The district heating scheme is now complete. The massive combined heat and power engine at its heart is now delivering heat AND electricity for the Gilmorehill campus. The University is now cutting its carbon emissions by 5000 tonnes annually. It has also moved much closer to the target of a 20% reduction in its carbon footprint.
Zhibin is wiping a metaphorical brow, as his placement required a skilful juggling of his teaching and research commitments. He says: "I didn't quite realise at first just how important the time spent on the project would be for me.
"I knew there would be benefits, because industry placements or secondments are a very important part of an academic CV. Not everyone can have this and it is potentially very beneficial. I certainly was hoping to get some good ideas from the experience about teaching our students and perhaps also some beneficial dividends for my research.
"What I didn't appreciate at first was how useful it would be to engage with construction industry and energy industry professionals and to experience how they work on a major project, such as the district heating scheme. It's so different!"
Zhibin says much of what he has learned has come from comparing methodologies in the academic world with those in industry. This is to do with the way engineering/construction professionals can take a design that is ideal from a research and academic point of view, and shape it to also account for cost-effectiveness, safety and back-up capacity in the case of main-system failure.

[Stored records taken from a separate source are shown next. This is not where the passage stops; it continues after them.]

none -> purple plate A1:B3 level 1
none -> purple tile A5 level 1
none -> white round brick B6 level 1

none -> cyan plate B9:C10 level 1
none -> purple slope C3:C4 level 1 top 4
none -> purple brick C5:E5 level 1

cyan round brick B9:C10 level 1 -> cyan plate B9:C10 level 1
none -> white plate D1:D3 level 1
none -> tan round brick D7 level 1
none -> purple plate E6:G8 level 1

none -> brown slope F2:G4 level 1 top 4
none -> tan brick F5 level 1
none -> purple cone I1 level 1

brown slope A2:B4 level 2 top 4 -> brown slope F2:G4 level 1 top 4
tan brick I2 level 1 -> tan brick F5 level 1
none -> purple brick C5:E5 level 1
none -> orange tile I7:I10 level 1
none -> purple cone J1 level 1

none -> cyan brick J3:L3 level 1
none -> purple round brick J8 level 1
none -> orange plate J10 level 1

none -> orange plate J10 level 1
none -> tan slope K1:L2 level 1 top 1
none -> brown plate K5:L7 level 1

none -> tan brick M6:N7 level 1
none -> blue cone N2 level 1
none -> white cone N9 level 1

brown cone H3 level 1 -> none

Zhibin's activities during his placement covered many areas: attending project meetings; communicating the nature of the project to fellow academics and to students; identifying potential learning, teaching and research benefits; engaging with the design team to look for additional system benefits. One lasting benefit for the University is a permanent viewing and teaching space adjacent to the CHP engine itself, deep under the chimney stack by the Davidson building.
"During this secondment, I learned the real industrial challenges in the heating sector, which inspired me to develop a concept of integrating a CHP engine with a heat pump system to develop a novel low-carbon heating technology. This has now resulted in a major programme research grant from the Engineering and Physical Sciences Research Council (EPSRC) - Therma-Pump - valued at £713,033.
Despite the pressures generated by the additional workload, Zhibin is upbeat about the experience of his industry placement: "This is the first time I have worked directly with industrialists in a real industrial project at large scale. I have gained precious experience and knowledge that will be very important for my teaching and research in the future. It was also very enjoyable!"
Paul Younger, the Rankine Chair of Engineering and Professor of Energy Engineering served on the project for the University’s CHP project. He said: "Zhibin’s placement on the University’s Combined Heat and Power project ensured that academic input to the system design was fully realised. This was, in effect, the first concrete case of an academic helping to turn the campus into a research lab. This is the core notion of the Smart Campus concept. The practical experience that Zhibin gained is already paying dividends more widely as he takes up the role of Research Theme Coordinator for Heat within the Scotland-wide Energy Technology Partnership programme".